After such an explosion blows a star’s outer layers into space, the core remains—but it no longer produces nuclear fusion.
With no outward pressure from fusion to counterbalance gravity’s inward pull, the star condenses and collapses in upon itself.
Despite their small diameters—about 12.5 miles (20 kilometres)—neutron stars boast nearly 1.5 times the mass of our sun, and are thus incredibly dense. Just a sugar cube of neutron star matter would weigh about one hundred million tons on Earth.
A neutron star’s almost incomprehensible density causes protons and electrons to combine into neutrons—the process that gives such stars their name. The composition of their cores is unknown, but they may consist of a neutron superfluid or some unknown state of matter.
Neutron stars pack an extremely strong gravitational pull, much greater than Earth’s. This gravitational strength is particularly impressive because of the stars’ small size.

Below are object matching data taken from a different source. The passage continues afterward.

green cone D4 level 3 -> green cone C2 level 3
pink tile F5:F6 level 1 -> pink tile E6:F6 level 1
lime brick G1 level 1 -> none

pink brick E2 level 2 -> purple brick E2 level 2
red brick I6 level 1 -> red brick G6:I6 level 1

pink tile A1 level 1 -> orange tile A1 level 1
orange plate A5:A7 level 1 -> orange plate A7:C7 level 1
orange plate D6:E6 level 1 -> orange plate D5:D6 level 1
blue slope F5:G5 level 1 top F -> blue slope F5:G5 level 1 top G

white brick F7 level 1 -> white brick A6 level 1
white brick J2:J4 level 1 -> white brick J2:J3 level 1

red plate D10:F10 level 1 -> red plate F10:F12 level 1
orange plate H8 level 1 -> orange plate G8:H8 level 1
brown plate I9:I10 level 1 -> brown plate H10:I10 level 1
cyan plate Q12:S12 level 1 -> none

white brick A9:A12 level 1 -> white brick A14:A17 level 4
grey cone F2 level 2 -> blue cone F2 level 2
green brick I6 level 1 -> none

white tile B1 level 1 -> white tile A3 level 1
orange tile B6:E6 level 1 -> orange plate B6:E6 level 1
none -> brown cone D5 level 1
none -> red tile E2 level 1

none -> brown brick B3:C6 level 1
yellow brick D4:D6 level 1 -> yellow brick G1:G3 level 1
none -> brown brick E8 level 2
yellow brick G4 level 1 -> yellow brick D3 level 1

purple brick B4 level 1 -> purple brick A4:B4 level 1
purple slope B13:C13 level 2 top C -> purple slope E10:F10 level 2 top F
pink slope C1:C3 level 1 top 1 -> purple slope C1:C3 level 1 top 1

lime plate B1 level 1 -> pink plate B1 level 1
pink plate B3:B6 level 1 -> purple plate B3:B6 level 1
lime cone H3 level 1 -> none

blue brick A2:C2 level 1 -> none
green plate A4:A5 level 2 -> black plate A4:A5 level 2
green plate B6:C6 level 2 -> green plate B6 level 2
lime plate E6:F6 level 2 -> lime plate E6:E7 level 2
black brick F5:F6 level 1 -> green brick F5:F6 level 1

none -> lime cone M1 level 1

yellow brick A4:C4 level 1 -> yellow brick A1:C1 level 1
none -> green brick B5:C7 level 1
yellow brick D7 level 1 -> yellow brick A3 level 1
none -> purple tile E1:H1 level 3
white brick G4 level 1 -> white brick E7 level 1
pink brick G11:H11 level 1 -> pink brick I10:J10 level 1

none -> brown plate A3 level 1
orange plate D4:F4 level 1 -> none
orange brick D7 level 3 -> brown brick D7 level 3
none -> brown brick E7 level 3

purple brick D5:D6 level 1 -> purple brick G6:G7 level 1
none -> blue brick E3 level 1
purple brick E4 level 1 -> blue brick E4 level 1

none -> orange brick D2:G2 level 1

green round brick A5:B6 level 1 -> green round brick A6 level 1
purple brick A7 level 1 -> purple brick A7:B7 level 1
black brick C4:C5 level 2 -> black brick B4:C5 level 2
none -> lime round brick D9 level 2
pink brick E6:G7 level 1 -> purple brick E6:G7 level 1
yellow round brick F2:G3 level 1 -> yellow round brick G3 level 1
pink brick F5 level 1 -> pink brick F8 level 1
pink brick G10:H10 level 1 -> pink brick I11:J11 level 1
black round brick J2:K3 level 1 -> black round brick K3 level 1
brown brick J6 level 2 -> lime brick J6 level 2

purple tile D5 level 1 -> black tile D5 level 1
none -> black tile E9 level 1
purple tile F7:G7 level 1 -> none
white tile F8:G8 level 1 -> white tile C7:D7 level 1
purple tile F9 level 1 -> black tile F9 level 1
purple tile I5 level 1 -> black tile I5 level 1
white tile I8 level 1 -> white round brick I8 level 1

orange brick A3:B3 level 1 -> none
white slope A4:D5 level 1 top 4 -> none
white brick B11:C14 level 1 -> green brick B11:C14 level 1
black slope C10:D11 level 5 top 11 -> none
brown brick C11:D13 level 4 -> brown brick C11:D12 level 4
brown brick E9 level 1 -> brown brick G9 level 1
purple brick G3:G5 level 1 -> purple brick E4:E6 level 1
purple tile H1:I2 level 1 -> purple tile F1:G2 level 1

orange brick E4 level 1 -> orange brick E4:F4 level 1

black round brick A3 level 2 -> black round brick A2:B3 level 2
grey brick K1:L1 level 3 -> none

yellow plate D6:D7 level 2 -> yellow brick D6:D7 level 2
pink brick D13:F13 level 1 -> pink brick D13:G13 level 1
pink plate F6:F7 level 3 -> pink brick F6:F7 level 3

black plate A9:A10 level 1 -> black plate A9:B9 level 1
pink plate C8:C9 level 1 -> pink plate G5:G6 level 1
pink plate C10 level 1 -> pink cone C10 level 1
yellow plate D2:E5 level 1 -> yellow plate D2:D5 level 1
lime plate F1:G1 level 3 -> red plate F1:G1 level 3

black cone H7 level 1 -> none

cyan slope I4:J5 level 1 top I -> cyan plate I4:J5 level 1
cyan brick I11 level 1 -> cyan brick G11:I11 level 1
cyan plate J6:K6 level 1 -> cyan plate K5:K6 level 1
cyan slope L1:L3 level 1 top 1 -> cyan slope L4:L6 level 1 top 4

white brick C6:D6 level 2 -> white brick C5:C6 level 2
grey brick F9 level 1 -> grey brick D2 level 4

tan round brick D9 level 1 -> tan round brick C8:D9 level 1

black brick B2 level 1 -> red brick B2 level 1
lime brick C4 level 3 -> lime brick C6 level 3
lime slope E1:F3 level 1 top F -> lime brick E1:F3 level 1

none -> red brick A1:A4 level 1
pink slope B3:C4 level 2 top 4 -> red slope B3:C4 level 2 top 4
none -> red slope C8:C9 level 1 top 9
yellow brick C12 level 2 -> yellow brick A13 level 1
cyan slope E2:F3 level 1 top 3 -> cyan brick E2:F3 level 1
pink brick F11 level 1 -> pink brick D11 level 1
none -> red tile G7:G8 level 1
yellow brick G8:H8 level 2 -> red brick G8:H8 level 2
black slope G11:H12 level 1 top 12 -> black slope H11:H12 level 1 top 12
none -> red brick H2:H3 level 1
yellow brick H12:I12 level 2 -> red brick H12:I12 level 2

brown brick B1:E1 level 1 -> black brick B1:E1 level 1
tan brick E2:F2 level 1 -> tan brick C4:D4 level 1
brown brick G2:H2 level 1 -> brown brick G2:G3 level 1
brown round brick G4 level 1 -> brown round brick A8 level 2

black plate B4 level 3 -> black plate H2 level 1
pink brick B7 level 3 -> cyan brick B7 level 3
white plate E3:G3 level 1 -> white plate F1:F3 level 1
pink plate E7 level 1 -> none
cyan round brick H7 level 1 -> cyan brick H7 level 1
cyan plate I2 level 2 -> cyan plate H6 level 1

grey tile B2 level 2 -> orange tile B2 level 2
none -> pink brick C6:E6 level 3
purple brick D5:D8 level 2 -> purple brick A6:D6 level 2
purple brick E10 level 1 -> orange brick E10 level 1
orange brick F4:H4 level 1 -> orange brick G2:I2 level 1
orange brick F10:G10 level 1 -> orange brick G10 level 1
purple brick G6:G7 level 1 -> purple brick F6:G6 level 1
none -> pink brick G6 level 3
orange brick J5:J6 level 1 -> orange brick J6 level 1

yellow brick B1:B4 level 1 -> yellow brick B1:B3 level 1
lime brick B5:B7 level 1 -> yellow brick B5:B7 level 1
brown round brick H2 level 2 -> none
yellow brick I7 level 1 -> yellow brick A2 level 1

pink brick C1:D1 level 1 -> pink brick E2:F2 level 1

“Recognize that the very molecules that make up your body, the atoms that construct the molecules, are traceable to the crucibles that were once the centres of high mass stars that exploded their chemically rich guts into the galaxy, enriching pristine gas clouds with the chemistry of life. So that we are all connected to each other biologically, to the earth chemically and to the rest of the universe atomically. That’s kinda cool! That makes me smile and I actually feel quite large at the end of that. It’s not that we are better than the universe, we are part of the universe. We are in the universe and the universe is in us.” – Neil deGrasse Tyson
When they are formed, neutron stars rotate in space. As they compress and shrink, this spinning speeds up because of the conservation of angular momentum—the same principle that causes a spinning skater to speed up when she pulls in her arms.